As a man, might I wade in here for a bit. Until this week I never knew that veil thing was about that. Presentation really? Never occurred to me. I always just saw it as a tradition and as a Father felt that it wasn't control it was a complete relinquishing of control, if any existed to begin with. Yes, I felt I was handing over something that I treasured, not as a gift, but, as respect for her wishes to leave the bonding with her Father and Mother. Never once a present to a man to have as a possession. If that is what it actually meant to not only me, but, to them as well, we never would have done it. Tradition was all it was about. That's the way it is done with no formal explaination about what it all implied.
When my wife and I got married the chapel we were married in, did not have a center isle. What we did was I was escorted to the front of the chapel by my Mother and Father and she on the other side with her parents. We met in the middle and separated from our parents and went on to be a couple. No hidden ownership thoughts ever existed. It was just part of a ceremony and was symbolic yes, but, not in the sense you guys are talking about. Never even crossed out minds. And that would have been 46 years ago last week. Do people stay up nights trying to find a way to be offended?
When my oldest married, she copied our ceremony and had both sets of parents accompany their respective child to the alter. She even had the same entrance song that we did. The Hawaiian Wedding Song. Our and her exit song was the Wedding March. My youngest wanted to do a more traditional set up where I escorted her down the isle. I know I never thought of it as control or presentation, but, instead just a last chance to hold on to my baby before she made her own life and if you knew her you would know that she would never be subservient to anyone, so I know that wasn't in the motivation anyplace.

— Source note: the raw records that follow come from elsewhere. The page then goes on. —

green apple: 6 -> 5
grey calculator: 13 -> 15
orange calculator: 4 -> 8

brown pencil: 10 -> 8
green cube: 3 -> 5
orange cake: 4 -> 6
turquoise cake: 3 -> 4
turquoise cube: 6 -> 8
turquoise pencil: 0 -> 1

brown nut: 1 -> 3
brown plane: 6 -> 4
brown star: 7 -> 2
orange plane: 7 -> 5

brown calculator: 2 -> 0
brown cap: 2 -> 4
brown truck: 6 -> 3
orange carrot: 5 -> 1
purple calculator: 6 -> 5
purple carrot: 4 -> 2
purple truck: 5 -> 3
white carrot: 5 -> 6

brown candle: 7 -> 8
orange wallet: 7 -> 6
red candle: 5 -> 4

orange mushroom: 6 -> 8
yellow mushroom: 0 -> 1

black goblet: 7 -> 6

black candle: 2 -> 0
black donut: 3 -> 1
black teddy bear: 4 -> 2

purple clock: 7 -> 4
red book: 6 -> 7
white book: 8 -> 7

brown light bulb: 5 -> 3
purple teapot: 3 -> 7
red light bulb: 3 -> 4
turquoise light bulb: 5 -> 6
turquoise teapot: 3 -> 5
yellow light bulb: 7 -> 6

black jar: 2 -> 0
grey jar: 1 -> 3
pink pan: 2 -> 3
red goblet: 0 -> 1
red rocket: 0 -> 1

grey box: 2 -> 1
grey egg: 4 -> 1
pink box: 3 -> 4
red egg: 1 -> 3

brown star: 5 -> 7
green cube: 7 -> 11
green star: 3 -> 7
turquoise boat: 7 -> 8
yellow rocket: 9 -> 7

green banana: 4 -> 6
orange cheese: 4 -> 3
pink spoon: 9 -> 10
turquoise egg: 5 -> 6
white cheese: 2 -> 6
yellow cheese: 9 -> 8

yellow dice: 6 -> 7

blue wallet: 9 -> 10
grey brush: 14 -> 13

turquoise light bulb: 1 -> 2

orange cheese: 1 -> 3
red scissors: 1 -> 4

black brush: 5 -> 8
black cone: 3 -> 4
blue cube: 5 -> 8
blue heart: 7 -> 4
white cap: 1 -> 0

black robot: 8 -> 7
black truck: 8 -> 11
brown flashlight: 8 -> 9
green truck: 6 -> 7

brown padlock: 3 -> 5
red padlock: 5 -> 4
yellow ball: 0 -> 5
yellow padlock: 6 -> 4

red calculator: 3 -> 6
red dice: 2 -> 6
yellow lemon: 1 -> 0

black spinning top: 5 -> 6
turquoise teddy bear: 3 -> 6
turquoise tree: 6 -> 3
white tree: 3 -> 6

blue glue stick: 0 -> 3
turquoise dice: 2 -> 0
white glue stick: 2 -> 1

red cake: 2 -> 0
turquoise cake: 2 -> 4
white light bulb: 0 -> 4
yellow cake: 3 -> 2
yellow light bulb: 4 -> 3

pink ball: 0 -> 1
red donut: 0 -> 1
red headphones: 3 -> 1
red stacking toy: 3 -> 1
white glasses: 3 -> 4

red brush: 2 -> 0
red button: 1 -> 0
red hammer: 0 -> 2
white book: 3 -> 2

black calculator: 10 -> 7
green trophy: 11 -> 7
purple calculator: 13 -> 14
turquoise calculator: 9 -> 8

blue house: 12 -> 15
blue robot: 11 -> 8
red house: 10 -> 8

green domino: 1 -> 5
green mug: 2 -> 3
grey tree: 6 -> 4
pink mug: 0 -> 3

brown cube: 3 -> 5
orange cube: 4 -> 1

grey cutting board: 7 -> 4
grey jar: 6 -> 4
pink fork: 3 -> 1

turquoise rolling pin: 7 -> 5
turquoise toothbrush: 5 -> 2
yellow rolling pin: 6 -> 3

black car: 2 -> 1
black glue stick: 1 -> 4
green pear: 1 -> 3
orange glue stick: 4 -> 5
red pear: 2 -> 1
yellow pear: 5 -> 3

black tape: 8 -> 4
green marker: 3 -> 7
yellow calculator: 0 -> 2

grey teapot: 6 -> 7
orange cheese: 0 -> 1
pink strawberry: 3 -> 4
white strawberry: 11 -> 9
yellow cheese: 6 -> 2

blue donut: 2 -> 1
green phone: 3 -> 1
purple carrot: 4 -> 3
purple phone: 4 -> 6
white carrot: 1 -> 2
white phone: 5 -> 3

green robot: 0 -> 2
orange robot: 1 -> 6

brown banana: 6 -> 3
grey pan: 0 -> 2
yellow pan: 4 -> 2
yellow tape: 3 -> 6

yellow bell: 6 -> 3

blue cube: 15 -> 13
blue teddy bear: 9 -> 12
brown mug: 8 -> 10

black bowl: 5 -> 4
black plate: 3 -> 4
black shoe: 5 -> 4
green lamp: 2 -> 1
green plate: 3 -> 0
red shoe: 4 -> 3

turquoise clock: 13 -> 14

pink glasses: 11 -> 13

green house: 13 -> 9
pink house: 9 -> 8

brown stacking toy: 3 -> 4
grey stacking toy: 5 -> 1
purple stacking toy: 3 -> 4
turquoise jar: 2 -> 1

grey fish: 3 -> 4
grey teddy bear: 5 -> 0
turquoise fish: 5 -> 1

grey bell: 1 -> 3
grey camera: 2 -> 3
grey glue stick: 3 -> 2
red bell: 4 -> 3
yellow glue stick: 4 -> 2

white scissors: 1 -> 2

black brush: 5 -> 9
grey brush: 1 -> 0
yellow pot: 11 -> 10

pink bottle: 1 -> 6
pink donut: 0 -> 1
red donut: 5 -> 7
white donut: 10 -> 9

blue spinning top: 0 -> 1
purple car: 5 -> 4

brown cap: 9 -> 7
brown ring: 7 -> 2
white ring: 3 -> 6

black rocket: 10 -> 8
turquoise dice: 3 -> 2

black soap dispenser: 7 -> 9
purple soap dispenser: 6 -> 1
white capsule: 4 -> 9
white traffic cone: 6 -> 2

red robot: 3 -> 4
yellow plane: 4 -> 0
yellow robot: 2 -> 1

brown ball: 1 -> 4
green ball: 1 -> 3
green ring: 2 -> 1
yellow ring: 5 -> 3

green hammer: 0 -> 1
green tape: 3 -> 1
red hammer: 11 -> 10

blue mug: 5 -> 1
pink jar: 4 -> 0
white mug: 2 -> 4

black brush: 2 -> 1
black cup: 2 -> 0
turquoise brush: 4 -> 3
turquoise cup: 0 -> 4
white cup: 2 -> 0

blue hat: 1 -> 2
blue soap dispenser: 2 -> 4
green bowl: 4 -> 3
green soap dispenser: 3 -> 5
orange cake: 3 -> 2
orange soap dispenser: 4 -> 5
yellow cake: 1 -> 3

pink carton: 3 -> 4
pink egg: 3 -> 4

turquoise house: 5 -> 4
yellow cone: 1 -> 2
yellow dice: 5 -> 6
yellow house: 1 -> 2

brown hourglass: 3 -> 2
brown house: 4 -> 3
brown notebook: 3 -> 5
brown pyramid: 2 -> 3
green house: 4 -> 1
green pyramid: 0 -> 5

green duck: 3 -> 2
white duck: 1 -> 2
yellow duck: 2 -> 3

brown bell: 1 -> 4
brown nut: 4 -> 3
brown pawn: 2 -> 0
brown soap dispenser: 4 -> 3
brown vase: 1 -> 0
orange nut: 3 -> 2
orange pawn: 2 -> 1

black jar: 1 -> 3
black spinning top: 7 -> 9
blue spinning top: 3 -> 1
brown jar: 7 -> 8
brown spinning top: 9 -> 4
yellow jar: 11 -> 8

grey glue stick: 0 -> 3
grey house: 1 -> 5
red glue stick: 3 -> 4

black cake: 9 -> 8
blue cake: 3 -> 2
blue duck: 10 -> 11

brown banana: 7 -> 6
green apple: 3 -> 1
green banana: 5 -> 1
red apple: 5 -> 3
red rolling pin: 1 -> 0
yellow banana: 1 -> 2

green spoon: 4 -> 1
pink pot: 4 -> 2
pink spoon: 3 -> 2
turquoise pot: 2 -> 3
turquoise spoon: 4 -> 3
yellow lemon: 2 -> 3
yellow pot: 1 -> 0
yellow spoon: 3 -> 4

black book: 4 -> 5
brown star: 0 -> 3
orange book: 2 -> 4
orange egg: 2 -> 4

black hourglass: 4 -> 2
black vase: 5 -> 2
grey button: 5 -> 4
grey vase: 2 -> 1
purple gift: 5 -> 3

I really feel terrible if in this day and age people really still consciously think of the wedding traditions as being anything other then a ceremony acted out as a way to have memories and a feeling of commitment to one another. I feel sorry that some of that would be blocked out due to unreal thoughts of what things currently represent. OK, I guess I have said enough. Parts of it even made my eyes water a bit, but that could be because of the chemicals I've been dumping in my eye because of the Cataract thing. So I'll shut up now.